Effects of arbutin on MC3T3-E1 cell proliferation. (A-C) MC3T3-E1 mouse osteoblast precursor cells were treated with arbutin at 0 (control), 10, 50 or 100 µM for 24, 48 or 72 h. (A) MC3T3-E1 cell proliferation was analyzed using Cell Counting Kit-8 assay. (B) Percentage of EdU-positive MC3T3-E1 cells, indicating the number of proliferating cells. (C) EdU (red) and Hoechst (blue; nucleus) staining results. (n=3); *P<0.05, **P<0.01 and ***P<0.001 vs. untreated control. EdU, 5-ethynyl-2′-deoxyuridine.

Figure 3.

Arbutin accelerates cell cycle progression without affecting apoptosis of MC3T3-E1 cells. (A-E) MC3T3-E1 mouse osteoblast precursor cells were treated with 0 (control), 10, 50 or 100 µM arbutin for 3 days. The effects of arbutin on the (A) cell cycle and (B) cell apoptosis were assessed by flow cytometry analysis. (C and D) Percentage of cells in (C) S-phase and (D) G1-phase in each group (n=3). (E) Quantification of apoptotic rate (n=3). *P<0.05, **P<0.01 and ***P<0.001 vs. untreated control. PI, propidium iodide; FITC, fluorescein isothiocyanate.

Figure 4.

Effects of arbutin on osteogenic differentiation. (A-F) MC3T3-E1 mouse osteoblast precursor cells were cultured in differentiation medium and treated with 0 (control), 10, 50 or 100 µM arbutin for (A) 9 or (B-F) 3 days. (A) ALP-positive cells are stained in blue or purple. The effects of arbutin on the mRNA expression levels of (B) COL1A1, (C) β-catenin, (D) RUNX2, (E) BGLAP and (F) SP7 in MC3T3-E1 cells. mRNA expression levels were assessed by reverse transcription-quantitative polymerase chain reaction analysis; β-actin served as the internal control. *P<0.05 and **P<0.01 vs. untreated control.
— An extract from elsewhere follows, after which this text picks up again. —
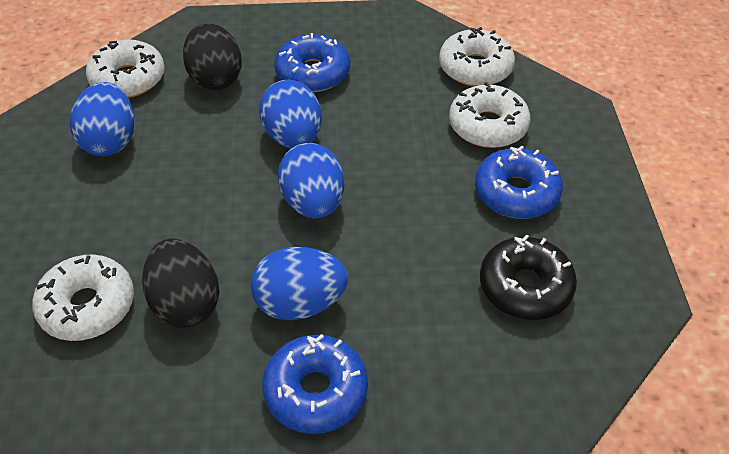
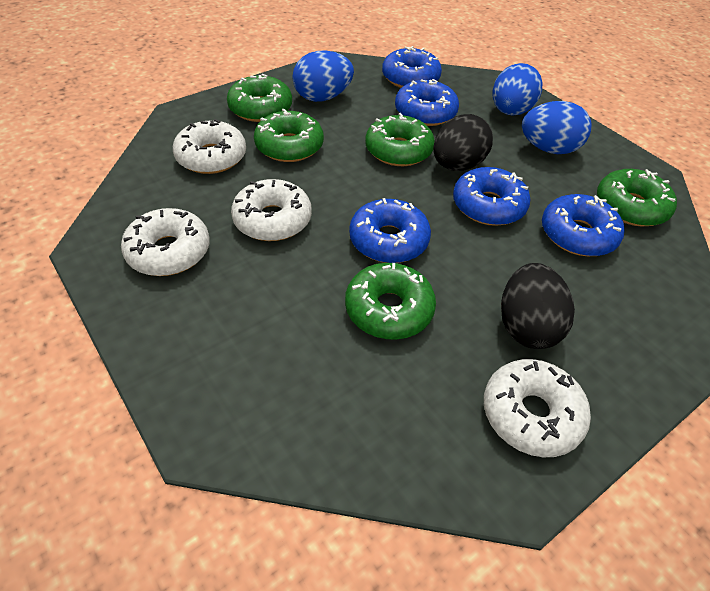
black donut: 1 -> 0
blue donut: 3 -> 5
blue egg: 4 -> 3
green donut: 0 -> 5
ALP, alkaline phosphatase; COL1A1, collagen type I α 1 chain; BGLAP, bone γ-carboxyglutamate protein; SP7, Sp7 transcription factor; RUNX2, runt-related transcription factor 2.

Figure 5.

Arbutin promotes MC3T3-E1 cell differentiation via the Wnt/β-catenin signaling pathway. (A) Cells were treated with 0 (control), 10, 50 or 100 µM arbutin for 3 days, and the protein expression levels of β-catenin and RUNX2 were detected by western blot analysis. (B) MC3T3-E1 cells were treated with 0.5 µg/ml DKK1 for 6 h prior to treatment with 100 µM arbutin. Protein expression levels of (C) β-catenin and (D) RUNX2, from Part A, were quantified by densitometric analysis. *P<0.05 and **P<0.01 vs. untreated control. (E) Densitometric analysis of RUNX2 following combined treatment with DKK1 and arbutin, from Part B. *P<0.05 vs. untreated control; ^##P<0.01 vs. arbutin alone. RUNX2, runt-related transcription factor 2; DKK1, dickkopf WNT signaling pathway inhibitor 1; Wnt, wingless/integrated.